Reputation: 2291
I have a script and a file.
[evelden@vatasu4435 perl]$ cat file
06:35:42,734
foo 06:35:42 bar
[evelden@vatasu4435 perl]$ cat script
#!/usr/bin/perl
while(<>){
if(s/(\d\d:\d\d).*/\1/){
print;
}
}
So at the back in the regex it says .*, but not at the front.
Do,
[evelden@vatasu4435 perl]$ ./script file
06:35
foo 06:35
Apparently .* at the end takes as much as possible, which is OK.
But what I do not understand is where 'foo' comes from in the answer. This is my question.
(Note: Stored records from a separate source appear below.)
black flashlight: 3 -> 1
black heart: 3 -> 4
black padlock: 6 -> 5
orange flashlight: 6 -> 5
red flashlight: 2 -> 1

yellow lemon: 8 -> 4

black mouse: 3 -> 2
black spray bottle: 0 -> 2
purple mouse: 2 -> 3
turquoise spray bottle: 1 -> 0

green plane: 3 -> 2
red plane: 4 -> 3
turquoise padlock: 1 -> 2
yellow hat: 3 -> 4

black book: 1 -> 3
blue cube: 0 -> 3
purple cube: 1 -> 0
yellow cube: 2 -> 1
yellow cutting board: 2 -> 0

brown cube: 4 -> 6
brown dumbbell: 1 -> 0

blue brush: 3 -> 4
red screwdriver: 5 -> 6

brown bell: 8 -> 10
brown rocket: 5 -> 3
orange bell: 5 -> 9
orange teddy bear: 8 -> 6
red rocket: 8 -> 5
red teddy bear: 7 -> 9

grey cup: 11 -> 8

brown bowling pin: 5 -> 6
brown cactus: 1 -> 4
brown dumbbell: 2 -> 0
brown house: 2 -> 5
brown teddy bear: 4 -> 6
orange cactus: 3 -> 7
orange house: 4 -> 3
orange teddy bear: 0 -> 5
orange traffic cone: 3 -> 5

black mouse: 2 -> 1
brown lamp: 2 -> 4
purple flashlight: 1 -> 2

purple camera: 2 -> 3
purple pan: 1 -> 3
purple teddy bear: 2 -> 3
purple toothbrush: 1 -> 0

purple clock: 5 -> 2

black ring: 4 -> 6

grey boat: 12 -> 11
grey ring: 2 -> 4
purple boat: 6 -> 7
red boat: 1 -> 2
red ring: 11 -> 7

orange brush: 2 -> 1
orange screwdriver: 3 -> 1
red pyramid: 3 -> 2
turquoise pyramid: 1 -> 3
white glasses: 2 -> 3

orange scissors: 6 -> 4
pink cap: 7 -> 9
If I change the regex in in: s/.*(\d\d:\d\d).*/\1/
, dus at the front also .* , then the answer is what I expected:
[evelden@vatasu4435 perl]$ script file
35:42
35:42
Now he is greedy at the front, but that is OK.
Upvotes: 1
Views: 60
Reputation: 6798
OP's original regex is not specific about where to start or end capture.
s/(\d\d:\d\d).*/\1/
-- look in the string for\d{2}:\d{2}
and anything after it. Substitute found pattern (\d{2}:\d{2}.*
-- digits with anything following it) with captured two digits\d{2}:\d{2}
. There is nothing in the pattern related to what is before\d{2}:\d{2}
and no replacement applied to this part --foo
is not touched.
Perhaps OP intended to write the following code
use strict;
use warnings;
s/.*?(\d{2}:\d{2}):.*/$1/ && print for <>;
Two simple solutions to the problem
use strict;
use warnings;
use feature 'say';
while(<DATA>) {
/(\d{2}:\d{2}):/;
say $1;
}
__DATA__
06:35:42,734
foo 06:35:42 bar
Or other variation
use strict;
use warnings;
use feature 'say';
while(<DATA>) {
/\b(\d{2}:\d{2})/;
say $1;
}
__DATA__
06:35:42,734
foo 06:35:42 bar
Or may be as following
use strict;
use warnings;
use feature 'say';
my $data = do { local $/; <DATA> };
my @time = $data =~ /\b(\d{2}:\d{2})/g;
say for @time;
__DATA__
06:35:42,734
foo 06:35:42 bar
Output
06:35
06:35
Upvotes: 1
Reputation: 780724
Only the part of the line that matches the regular expression is replaced by s///
. Since the regexp isn't anchored on the left, it matches the part of the line beginning with the time, and replaces that part. The part before the match is left unchanged, so foo
remains in the line.
Upvotes: 2
Reputation: 54323
The content of the current line is placed in $_
. Your s///
operates on that $_
, substituting the complete pattern with the content of $1
(or \1
, as you've put it). That's the content of the first capture group in the pattern. But your pattern is not anchored, so it will start matching somewhere in the string, and replace from there. It's doing exactly what you have told it.
If you wanted to get rid of everything in the front, your second pattern is correct. If you wanted to only change lines that start with the pattern, use a ^
anchor at the front.
Upvotes: 3